By Cristian Bustos. Originally published at ValueWalk.
Shares of Goldman Sachs Group Inc (NYSE:GS) dropped after the firm’s profit was below analysts’ estimates. The release of Goldman Sachs’ fourth-quarter earnings report also revealed that its operating expenses soared 23% on higher pay for Wall Street workers.
Q4 2021 hedge fund letters, conferences and more
Goldman Sachs’ Q4 Report
According to CNBC, profit of the investment bank fell short of analysts’ expectations, with earnings per share hitting $10.81, below the $11.76 forecast. Goldman Sachs posted revenue of $12.64 billion against a $12.08 billion estimate.
Further profit for the fourth quarter slipped 13% to $3.94 billion from the same period last year.
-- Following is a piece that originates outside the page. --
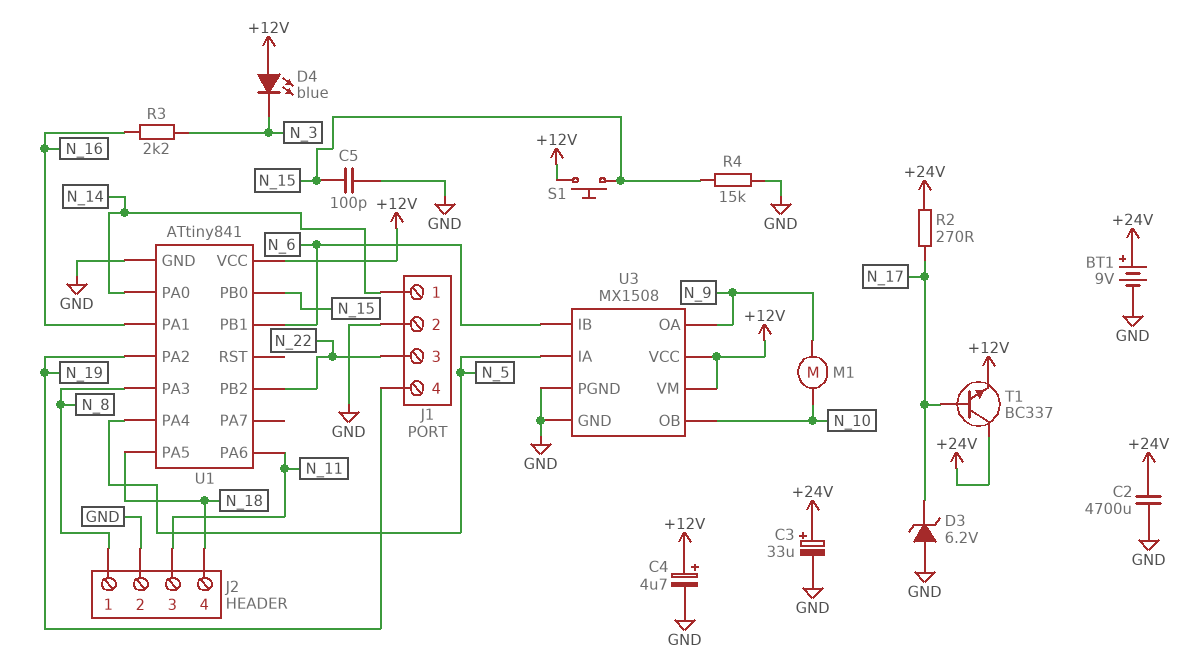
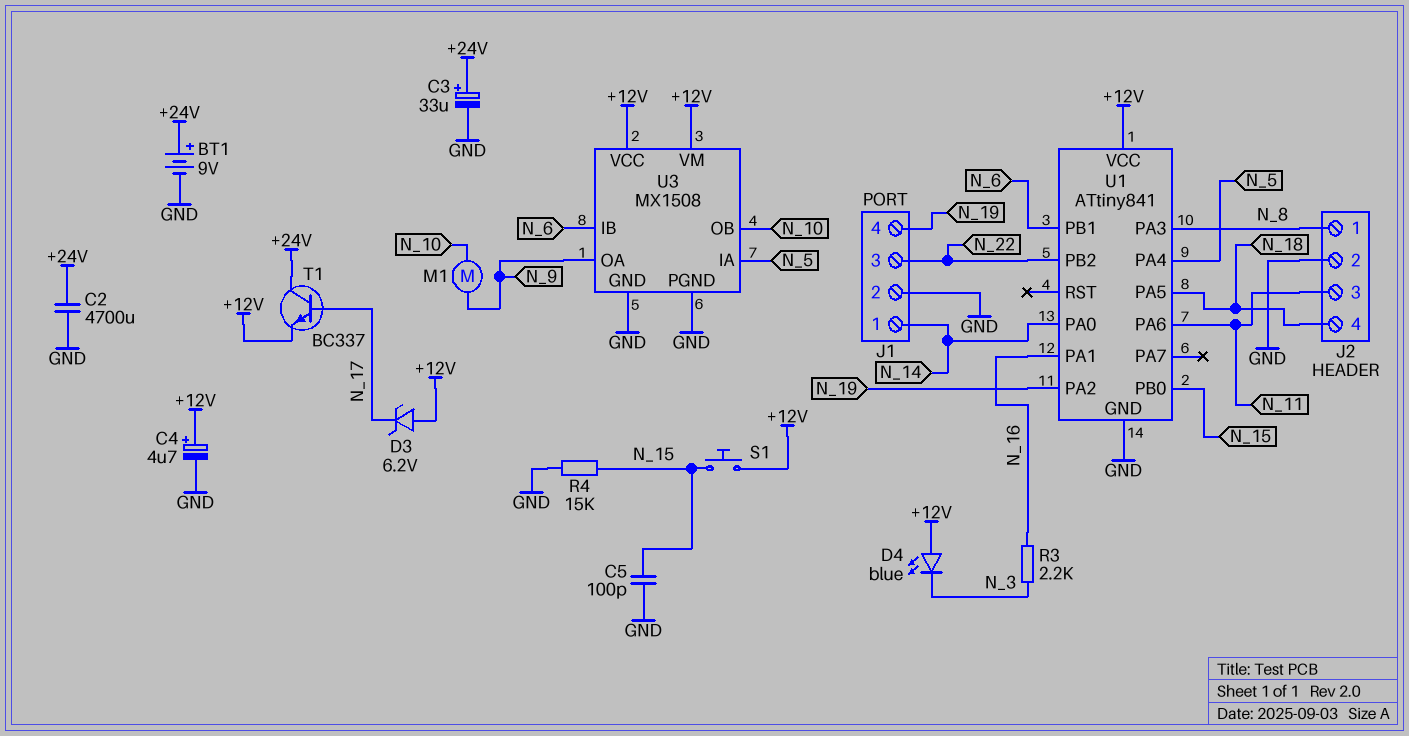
D3: zener 6.2V (A GND, K N_17) -> zener 6.2V (A +12V, K N_17)
R2: 270 (+24V, N_17) -> none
Analysts had forecast that a slump in trading would dent the quarterly results, as “equities desks posted revenue that was $300 million below the $2.43 billion estimate.”
Upon the release of the quarterly report, shares of Goldman Sachs dropped by 4.2% in premarket trading.
“Still, companywide revenue in the quarter jumped 8% from a year earlier to $12.64 billion, more than $500 million above the consensus estimate, on gains in investment banking and wealth management,” CNBC reports.
Competitors
With regards to the 23% increase in operating expenses, Goldman Sachs —similar to JPMorgan Chase & Co (NYSE:JPM) and Citigroup Inc (NYSE:C)— paid more to workers in the shape of benefits as they beat company goals for the second year in a row.
Analysts surveyed by FactSet had expected operating expenses to hit $6.77 billion, but the 23% jump means the latter soared to $7.27 billion.
“Both trading and investment banking operations have thrived during the coronavirus pandemic, thanks to a booming period in capital markets that suited Goldman’s Wall Street-centric business model.”
Octavio Marenzi, CEO of bank consultancy Opimas, told CNBC via email: “Goldman Sachs’ disappointing Q4 earnings are a stark reminder that wage inflation is hitting the banking sector hard… It is clear that employees are able to demand significantly higher pay.”
Barclays PLC (LON:BARC)’s analyst Jason Goldberg had said in a note last week that Goldman’s CEO David Solomon could set new goals given the bank’s stellar performance, by adding: “Given it is tracking ahead of most of its medium term-targets, we wouldn’t be surprised if Goldman updates these targets on its 1Q22 earnings call or hints at an update later in the quarter.”